I work for a site that often gets attacked by bot networks. We have started to use this tool: http://deflate.medialayer.com/ which auto-bans IPs that have more open connections than the set value. By default it's set to 150, we are currently using 250.
I would like to know, how low is safe so that search bots and normal visitors do not get blocked?
I would like to know, how low is safe so that search bots and normal visitors do not get blocked?
As low as you can get without search bots and normal visitors being blocked. (i.e. "There's no way to tell without empirical data - It depends on your site, the kind of browsers/crawlers being used and how many simultaneous connections they'll attempt to open, whether or not users are behind proxies/NATs that make many users appear to come from one IP address, etc. etc. etc.")
Practical advice: If you want to use an auto-ban like this err on the side of false negatives (allowing attacks to continue) rather than false-positives (banning legit users). 200 simultaneous connections from one IP seems to be a reasonable value, provided you don't have hundreds of users behind a proxy somewhere all looking like one IP and all hitting the site at once.
A typical browser will not make more than a dozen connections at a time. The problem you'll have however is people behind NATs, particularly large networks, where a dozen people connecting at the same time might send the concurrent connection max over a hundred.

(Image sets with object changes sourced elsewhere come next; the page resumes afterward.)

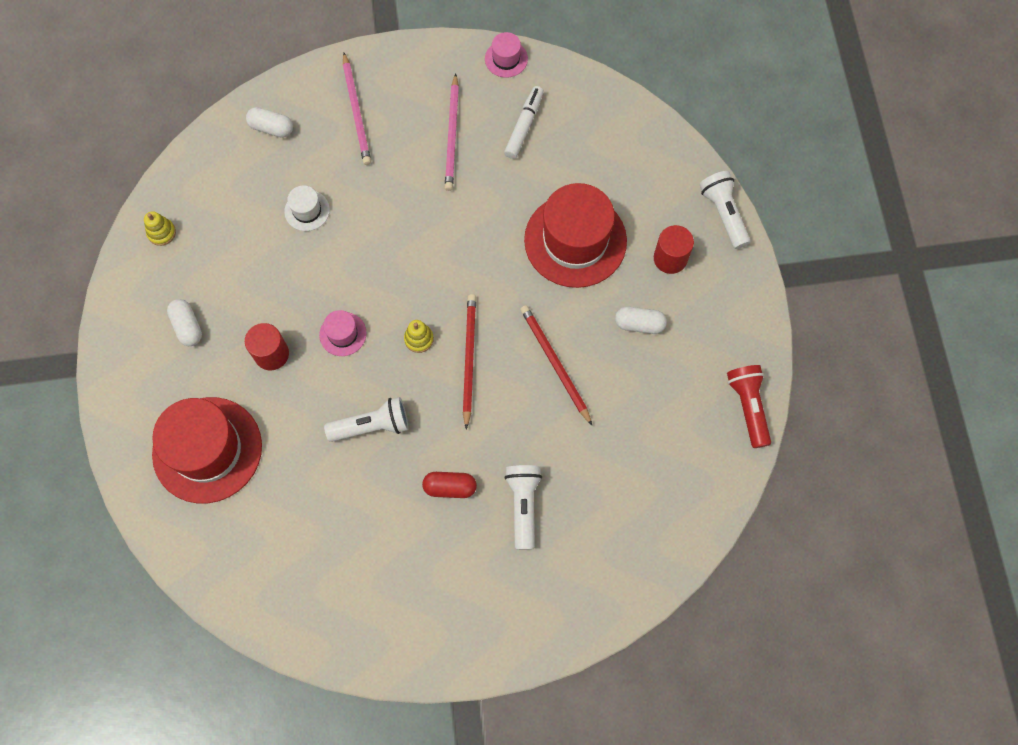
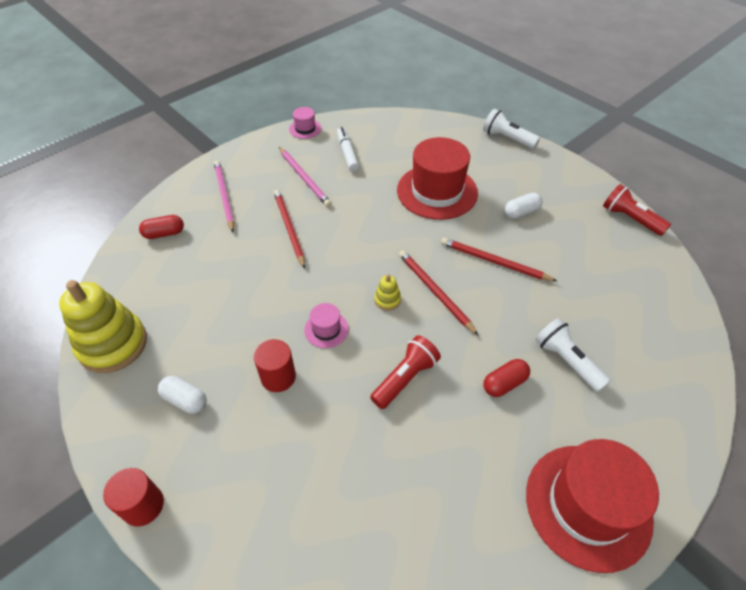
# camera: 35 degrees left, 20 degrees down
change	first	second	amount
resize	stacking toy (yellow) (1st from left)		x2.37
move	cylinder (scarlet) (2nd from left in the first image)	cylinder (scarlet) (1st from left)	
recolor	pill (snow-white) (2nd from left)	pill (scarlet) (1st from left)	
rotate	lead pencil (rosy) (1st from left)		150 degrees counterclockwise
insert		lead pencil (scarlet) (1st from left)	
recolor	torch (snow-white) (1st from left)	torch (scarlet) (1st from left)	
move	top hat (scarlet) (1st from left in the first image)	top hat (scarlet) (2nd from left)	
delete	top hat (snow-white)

There's really no great answer for this Question. The best we can say is to try and see. You may be able to setup two levels, at 250 they're blocked and at some new proposed limit (say 100) they're logged so you can review the log and see if any legitimate traffic every hits that number.
If there's any other log showing some sort of erroneous activity by the bots you may benefit from using Fail2Ban (or something similar). Say if they're constantly requesting web pages that don't exist you could monitor the logs for 404 statuses.
To Quote @chopper3
However in all seriousness there isn't a definitive answer. It depends on several factors such as type of site and content and people behind NAT/large networks. Your best way to choose is to test a proposed setting and see if any legitimate traffic is blocked.